É importante a sociedade brasileira saber quem seqüestrou, torturou, matou e ocultou cadáveres e quais os mandantes. Porém isso só não basta. Os crimes contra a humanidade praticados em qualquer tempo precisam ser punidos, até porque são imprescritíveis. A impunidade dos crimes cometidos durante a ditadura do Estado Novo motivou os militares golpistas de abril 1º de 1964 a repeti-los, notadamente após a implantação do terrorismo de Estado com o famigerado Ato Institucional nº 5, em 13 de dezembro de 1968.

As viúvas da ditadura falam em revanchismo. Isto não passa de falácia, pois ninguém está querendo que os criminosos – civis e militares – sejam seqüestrados, sofram torturas no pau-de-arara, com afogamento, choques elétricos e cervicais as mais cruéis como a introdução de canos de PVC no ânus com rato dentro etc, e suas mulheres e filhas sejam estupradas como eles fizeram com centenas de brasileiras solteiras e casadas. Até uma freira, a Irmã Maurina, foi violentada, ficou grávida sem saber sequer quem era o pai do seu filho. Esta foi ao VAticano e foi aconselhada pelo Papa Paulo VI a não realizar o aborto, pois a criança, mesmo sem saber jamais quem é o pai, não tem culpa. Isto ninguém quer.

Um dos grandes males do Brasil é a impunidade. Se Felinto Müller tivesse sido punido pelos crimes cometidos contra os direitos humanos – torturas e assassinatos –  durante a ditadura do Estado Novo com certeza o também criminoso Sérgio Paranhos Fleury não teria cometido os mesmos crimes durante a ditadura militar. Se o então capitão Olinto Mourão Filho tivesse sido punido por ter inventado as mentiras e escrito o “Plano Cohen” em 1937 e que deu origem à ditadura do Estado Novo, não teria sido um dos comandantes do golpe de Estado de 1º de abril de 1964.
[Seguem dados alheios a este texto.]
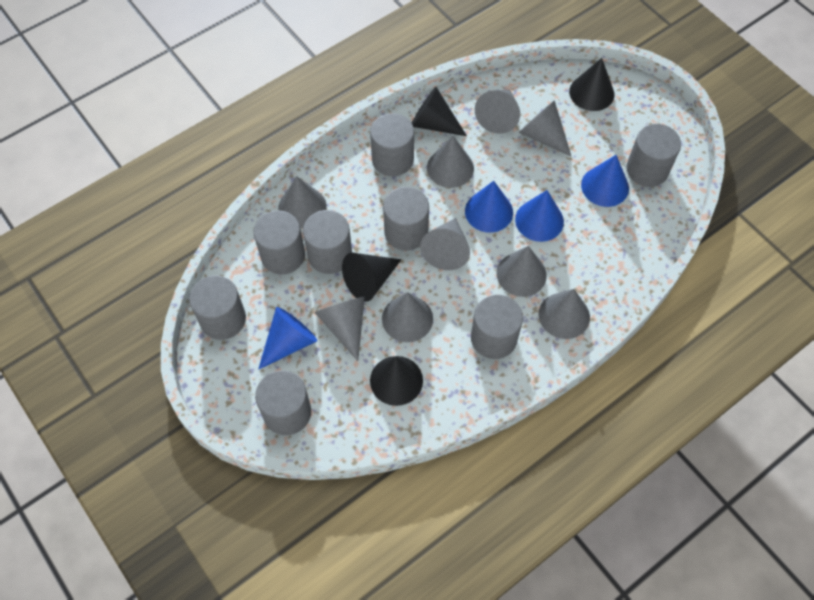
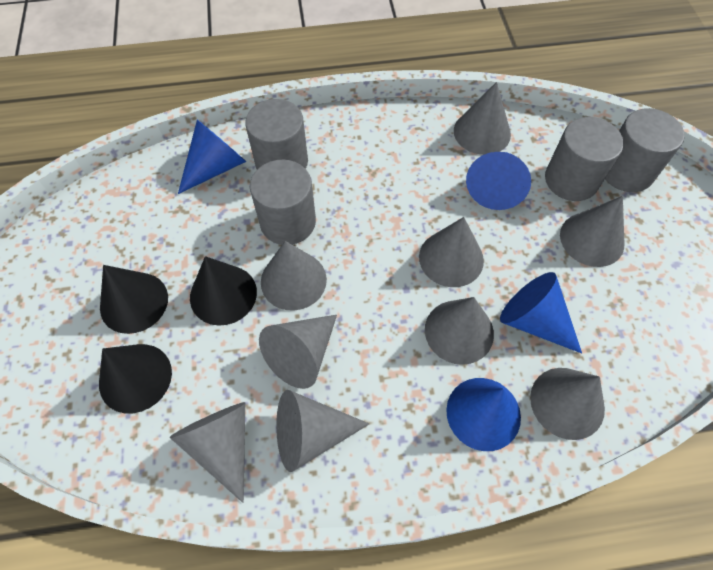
black cone: 4 -> 3
grey cylinder: 8 -> 4

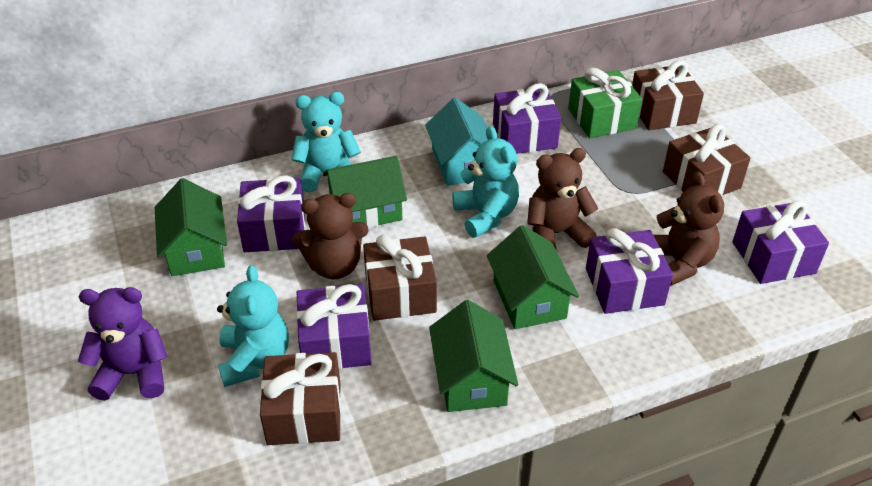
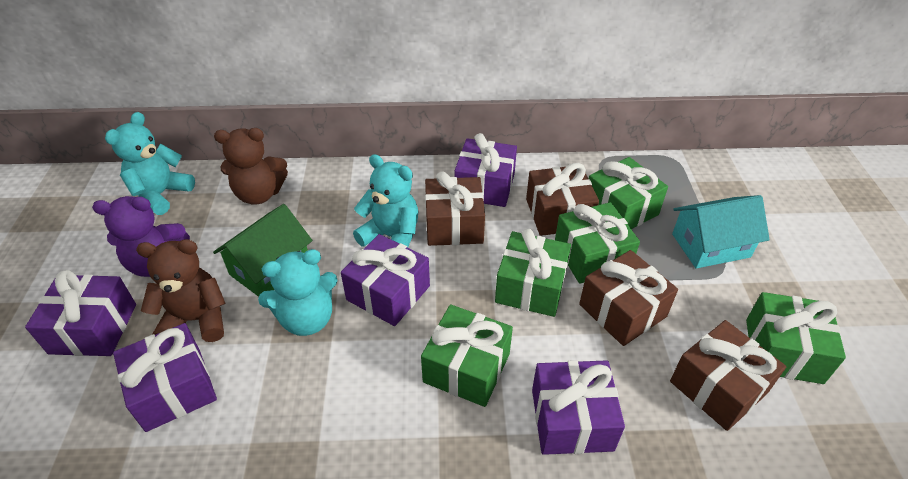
brown teddy bear: 3 -> 2
green gift: 1 -> 5
green house: 4 -> 1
Se todos os que cometeram crimes contra os direitos humanos, em qualquer período da nossa história, tivessem sido exemplarmente punidos, certamente os militares golpistas não teriam cometidos os crimes bárbaros durante os 21 anos que infelicitaram a nação brasileira, principalmente após ao implantação do terrorismo de Estado iniciado em 13 de dezembro de 1968.

Fatos escabrosos ocorridos durante os 21 anos de ditadura militar, que representaram uma verdadeira tragédia para o povo brasileiro, precisam ser do conhecimento público.  Pouquíssimas pessoas sabem que o capitão Sérgio, também chamado pelos amigos de Capitão Macaco, foi preso, perseguido e expulso da Aeronáutica porque se recusou a jogar presos políticos vivos em alto mar.

O atentado do Riocentro, em 30 de abril de 1981, se não tivesse fracassado, teria sito talvez o maior atentado terrorista da nossa história. Naquele dia alguns oficiais e sargentos do Exército planejaram explodir várias bombas de alto poder destrutivo no pavilhão onde milhares de pessoas comemoravam o Dia do Trabalhador. Para azar dos terroristas verde oliva, uma das bombas explodiu no colo do sargento Guilherme Pereira do Rosário, dentro de um carro puma, tendo ele morte imediata.

Os crimes hediondos cometidos no Sul do Pará, com os camponeses e guerrilheiros do Araguaia, não podem ficar impunes. A maioria foi morta sob tortura e muitos foram pendurados de cabeça para baixo, em árvores, e tendo os rostos chutados por soldados a mando de oficiais do Exército como se bola fossem. Além de crime contra a humanidade, isto também é crime de guerra, num atentado a todos os tratados e convenções dos quais o Brasil é signatário.A Corte Interamericana da Direitos Humanos já colocou o Brasil no banco dos réus por não identificar e punir os criminosos fardados do Araguaia.

O Brasil foi o último país das Américas a abolir a escravidão; é o único a não realizar a reforma agrária e é o último a criar a sua Comissão da Verdade. Mas com a sanção das duas leis no último dia 18 demos um passo importante. Tanto que mereceu aplausos do Alto Comissariado da ONU. No entanto a alta comissária dos Direitos Humanos da ONU, Navi Pillay, pediu medidas adicionais para facilitar o julgamento dos supostos responsáveis por violações de direitos humanos durante a ditadura. Ela enfatizou que o País dá um importante passo na área de direitos humanos, mas afirmou que a medida deveria incluir a promulgação de uma nova legislação para revogar a Lei de Anistia de 1979 ou declará-la inaplicável por impedir a investigação e levar à impunidade.